Uno strumento speciale
A tu per tu con lui
da ragazzino potevo parlare di soldi, di sesso
e di amori immaginari
I nostri dialoghi suonati e cantati riprendevano ogni giorno, per ore e ore, e proseguirono nelle settimane, mesi e anni successivi. Era, quello, l’unico luogo dove potevo aprirmi in completa sincerità, per dar sfogo alle mie paure, piangere in privato, ma senza sentirmi solo. Dove potevo esprimere i miei desideri, quasi come accarezzare una lanterna magica e veder apparire il genio. Dove potevo parlare di soldi, di sesso, di amori immaginari. A tu per tu con il mio pianoforte si è sempre dipanata una conversazione intensa. Col tempo, gli argomenti si sono fatti più complessi e le risposte del pianoforte più articolate, ma voce e piano hanno conservato il loro equilibrio, uno al servizio dell’altra, abbracciati nella melodia.
Restavo accanto alla finestra dell’interrato: se guardavo fuori, in su, vedevo le gambe e i piedi della gente che camminava lungo il marciapiede. Gli altri erano là, fuori, il pianoforte ed io ero eravamo nel nostro mondo. Quella sensazione di calore che ti pervade quando riesci, dal nulla, a costruirti il tuo mondo, non la abbandoni più una volta che l’hai sperimentata. Non è un’emozione normale, io la chiamo super emozione, capace di trasformarti in eroe o mostro, in una fragile foglia tremante o un dio raggiante seduzione. Non avrei mai rinunciato al mio pianoforte, sapevo che questi scambi musicali avrebbero salvato la mia vita.
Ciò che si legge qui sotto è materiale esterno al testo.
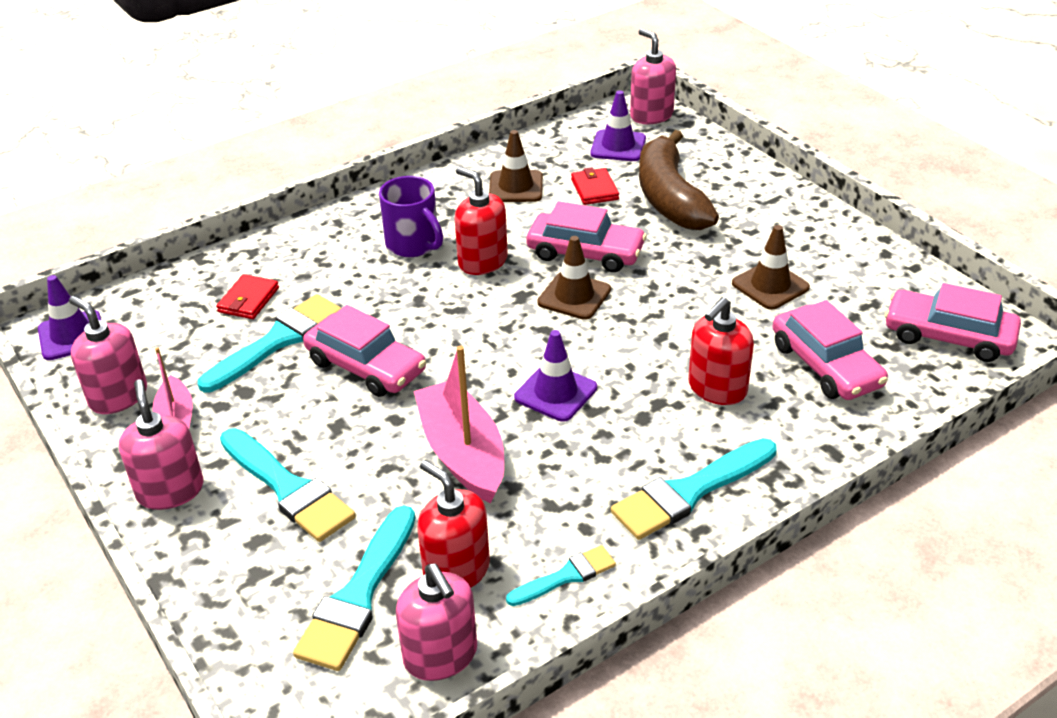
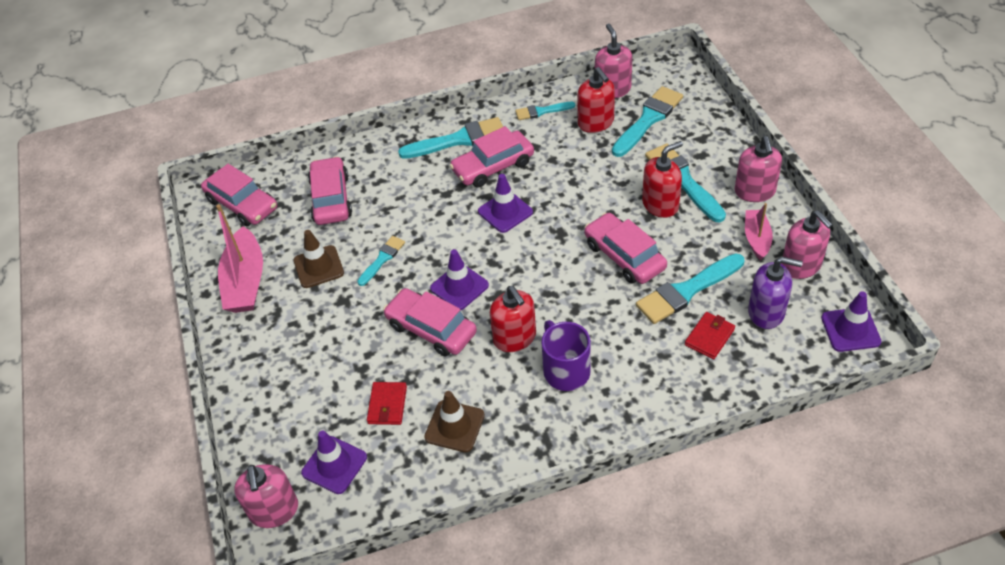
camera: 160 degrees left, 10 degrees up
(175, 336) = (766, 312): none -> purple soap dispenser
(463, 453) = (575, 183): pink boat -> pink boat (245, 281)
(574, 296) = (459, 287): brown traffic cone -> purple traffic cone
(607, 456) = (493, 166): none -> pink car
(670, 197) = (331, 378): brown banana -> none
(693, 307) = (382, 259): none -> turquoise brush
(717, 388) = (406, 196): red soap dispenser -> red soap dispenser (660, 204)

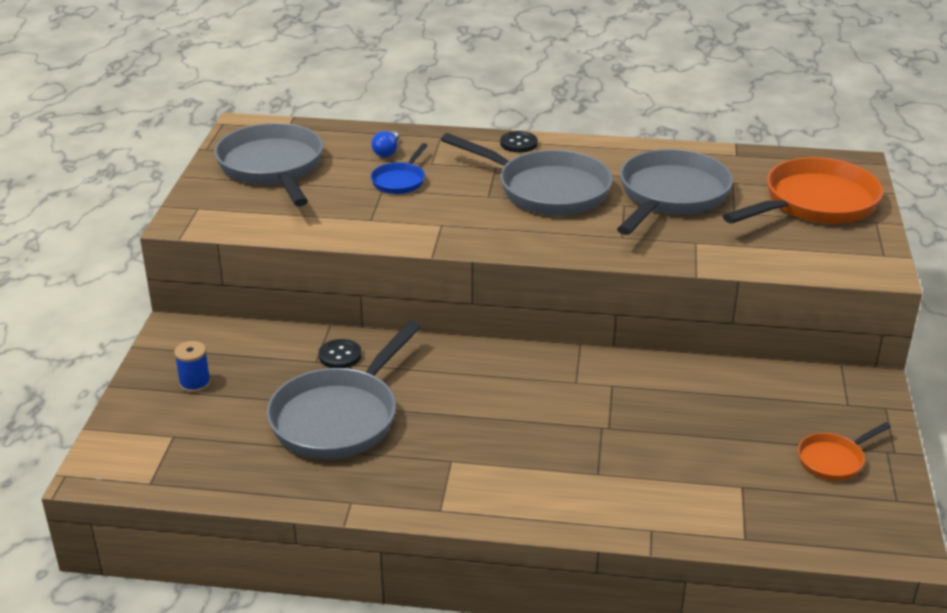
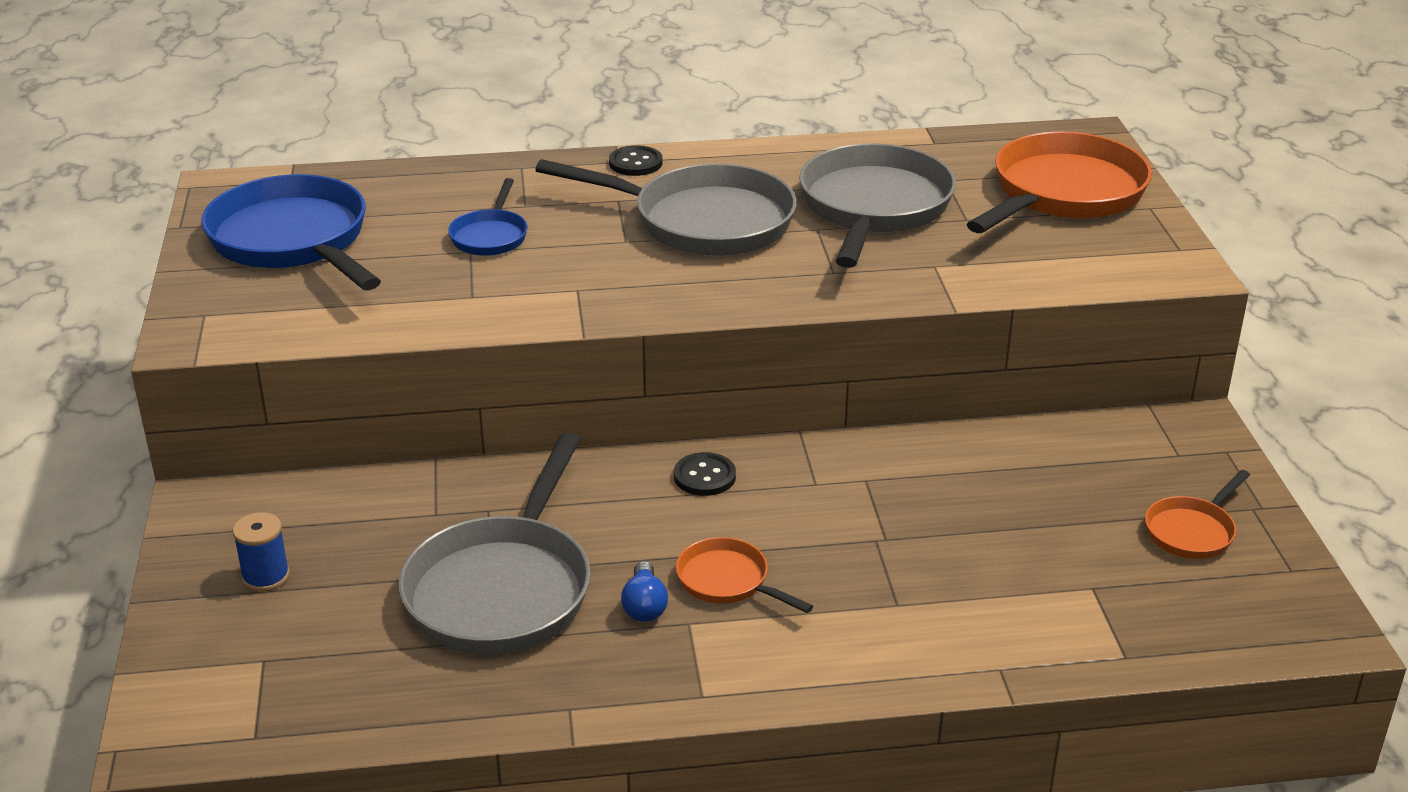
camera: 15 degrees left, 0 degrees up
(273, 168) = (294, 241): grey pan -> blue pan
(340, 355) = (468, 500): black button -> black button (704, 476)
(387, 151) = (453, 197): blue light bulb -> blue light bulb (644, 605)
(488, 438) = (728, 581): none -> orange pan

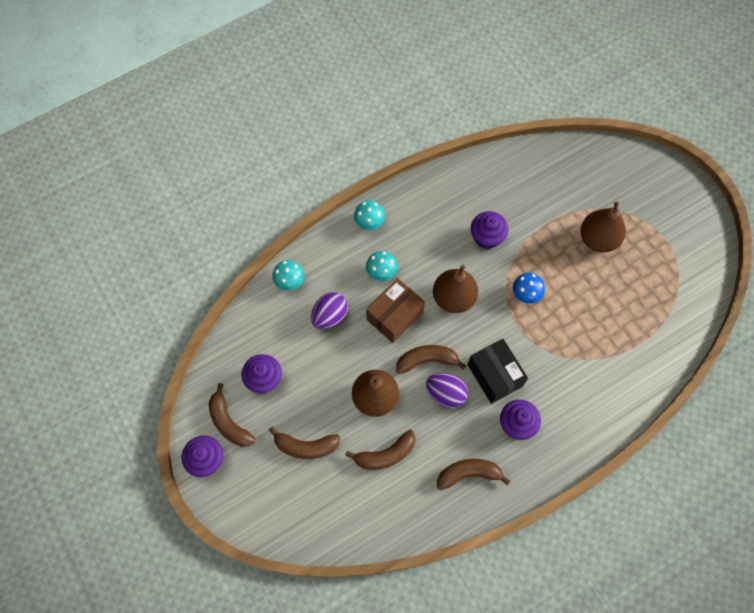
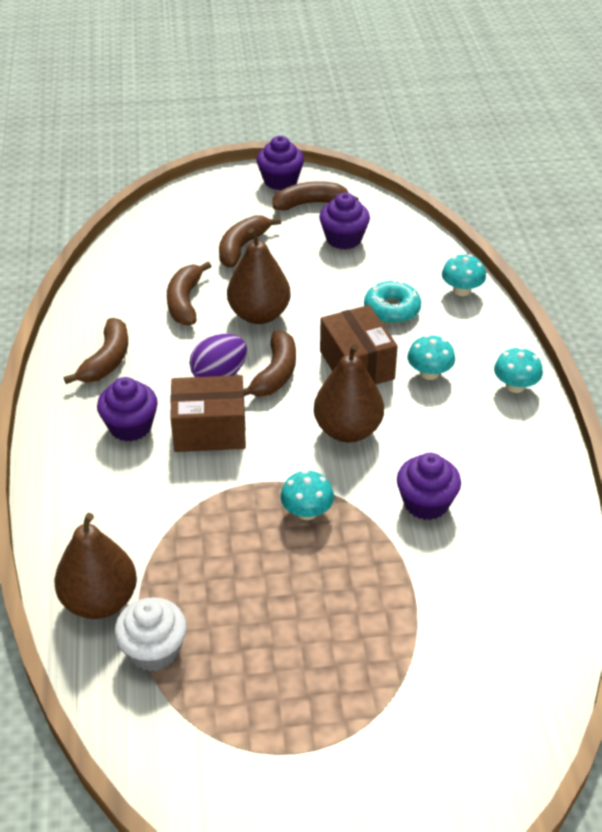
camera: 115 degrees right, 25 degrees down
(330, 316) = (392, 309): purple egg -> turquoise donut
(495, 375) = (209, 430): black box -> brown box
(526, 293) = (307, 512): blue mushroom -> turquoise mushroom
(598, 239) = (347, 647): brown pear -> brown pear (100, 601)
(653, 325) = (154, 650): none -> white cupcake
Il pianoforte ha qualcosa di straordinariamente versatile, una qualità ineguagliata da altri strumenti. Quando premi un tasto, ne emerge una nota perfetta. Premi con più forza, o delicatamente, con un tocco breve o tenuto, e la nota sarà sempre precisa e intonata. È lo strumento per tutti, dal pub londinese ai jazz club fumosi, fino alle filarmoniche più prestigiose. Attorno al pianoforte si costruiscono universi o si raccolgono gli affetti famigliari, ma non ce n’è uno che assomigli a un altro, per voce o personalità.
Il mio vecchio pianoforte è ancora a casa, a Wetherby Place. La vernice bianca si è scheggiata, ha messo a nudo il vecchio marrone. È ancora lì, stesso posto, accanto alla finestra, in attesa del prossimo incontro. Con lui ho scritto più della metà delle mie canzoni, eppure le sue possibilità sono illimitate, come infiniti sono gli argomenti. So che può sembrare assurdo, ma sento che era destino incontrarci a Parigi, e poi che io fossi lì, con lui, accanto alla finestra di Londra, lo sguardo rivolto al mondo fuori, con la gente che va su e giù.
Ci sono dialoghi che lasciano la stanza e finiscono negli airpods e nei telefoni di quelle stesse persone che passano davanti alla mia finestra, mentre altre conversazioni restano strettamente private. Canzoni e parole, belle, struggenti, che rimarranno per sempre racchiuse tra quelle mura e non saranno mai ascoltate da nessuno. Ecco il segreto che alimenta le nostre conversazioni quando sono a tu per tu con il mio pianoforte: ci sono cose che resteranno custodite nel mistero.